Boğaziçi Onur Yürüyüşü’ne polis saldırdı, 70 kişi darp edilerek gözaltına alındı. Gözaltına alınan üniversite öğrencileri yürüyüşü ve yaşadıkları polis şiddetini Kaos GL’den Yıldız Tar’a anlattı.

Boğaziçi Üniversitesi’nde sekiz yıldır yapılan onur yürüyüşüne polis saldırdı. 70 kişi darp edilerek gözaltına alındı. Şiddet görüntüleri sosyal medyada dolaşıma girdi.
Gözaltına alınanlar, gece saat 3 civarında serbest bırakıldı. On saat süren polis şiddeti, kötü muamelesi ve tacizini gözaltına alınan Boğaziçi Üniversitesi öğrencileri Beha Yıldız ve Mert Güneş, KaosGL.org’dan Yıldız Tar’a anlattı.
“Bir göz hapsiyle başladı her şey”
Rektörlüğün yasak kararından ne zaman, nasıl haberdar oldunuz?
Beha Yıldız: Aslında ortada direkt bir yasak kararı yok.
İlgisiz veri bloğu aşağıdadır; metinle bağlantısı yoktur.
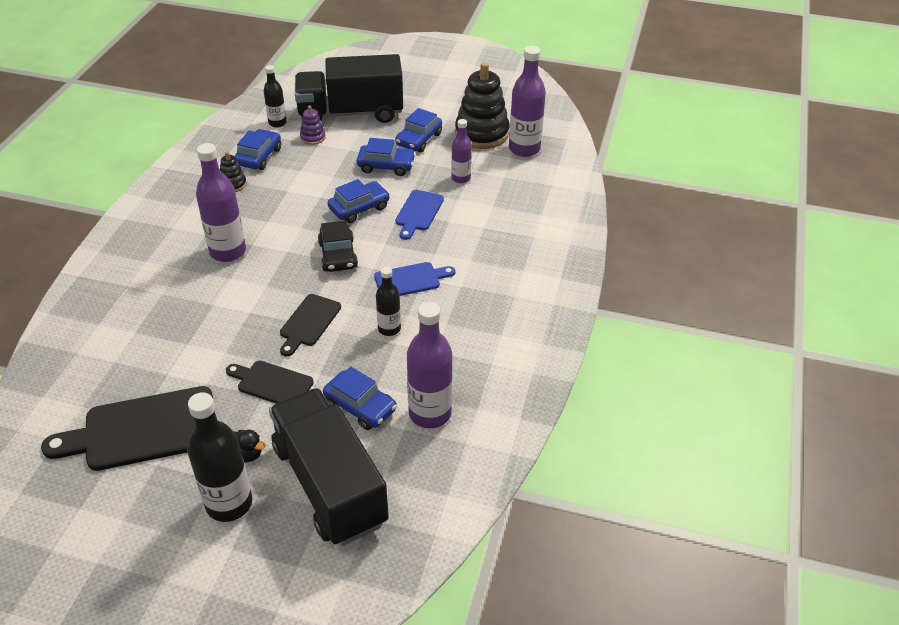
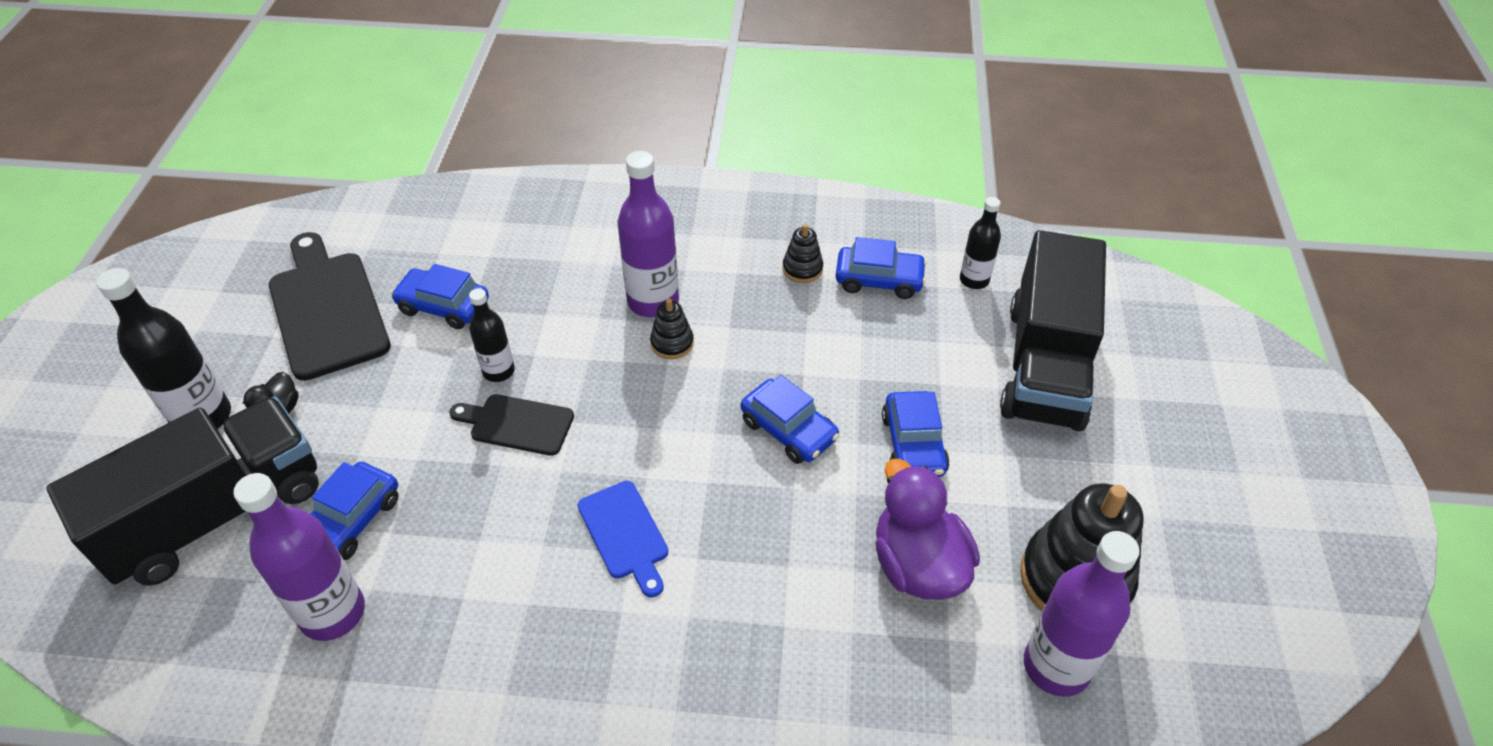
camera: 80 degrees right, 5 degrees up
(270, 247) = (672, 343): none -> black stacking toy
(272, 383) = (399, 411): black cutting board -> none
(313, 137) = (954, 331): purple stacking toy -> none
(338, 255) = (668, 426): black car -> none
(351, 113) = (1045, 365): black truck -> black truck turned 150 degrees counterclockwise
(389, 329) = (510, 526): black bottle -> black bottle (498, 371)
(418, 139) = (1011, 477): blue car -> blue car (443, 306)
(418, 213) = (799, 515): blue cutting board -> none
(461, 178) = (918, 565): purple bottle -> purple duck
Rektörlükten 16.20 gibi öğrencilere atılan bir e-posta var. O e-postada da 18.00’de başlayacak Taş Oda Konserleri süresince herhangi bir etkinliğe izin verilmeyeceğini söylüyor. Bizim yürüyüşümüz 17.00’de idi. Resmi bir yasak kararı da bize iletilmedi.
Mert Güneş: Onur Haftası sürerken, BÜLGBTİA+ olarak diğer kulüplerle ortak yaptığımız etkinlikler için Öğrenci İşleri Dekanı Fazıl Önder Sönmez, kulüplerden arkadaşlarımızı yanına çağırmıştı. Onlara elindeki telefonda bizim etkinliklerimizi göstererek, ‘Bu etkinliklerin hiçbiri yapılmayacak’ demişti. Bundan dolayı ben Onur Yürüyüşü’nde bir şeyler olacak diyordum ama yöntemlerinin bu şekilde olacağını tahmin etmiyordum açıkçası.
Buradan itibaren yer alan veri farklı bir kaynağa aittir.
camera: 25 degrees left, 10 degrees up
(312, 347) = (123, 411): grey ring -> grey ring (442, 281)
Yürüyüş sırasında neler yaşadınız?
Mert: Onur Yürüyüşü için Güney Meydan’da toplanacağız diye duyurmuştuk. 15 dakika içerisinde yürüyüşe geçtik. Çimenlerde toplandık, güney ana kapıya yürüyecektik. Zaten kampüste genelde yürüyüşler ya ana kapıdan meydana, ya da meydandan ana kapıya olur. Tam yürüyüşe başlamışken özel güvenlik önümüzü kesti. Biz de alternatif bir rota izledik. Güney kampüste yürüdük. Manzara denilen bölümden geçerek hukuksuzca kapatılan kulübümüzün odasının önüne geldik. Planımız orada ya da güney meydanda yürüyüşü sonlandırmaktı.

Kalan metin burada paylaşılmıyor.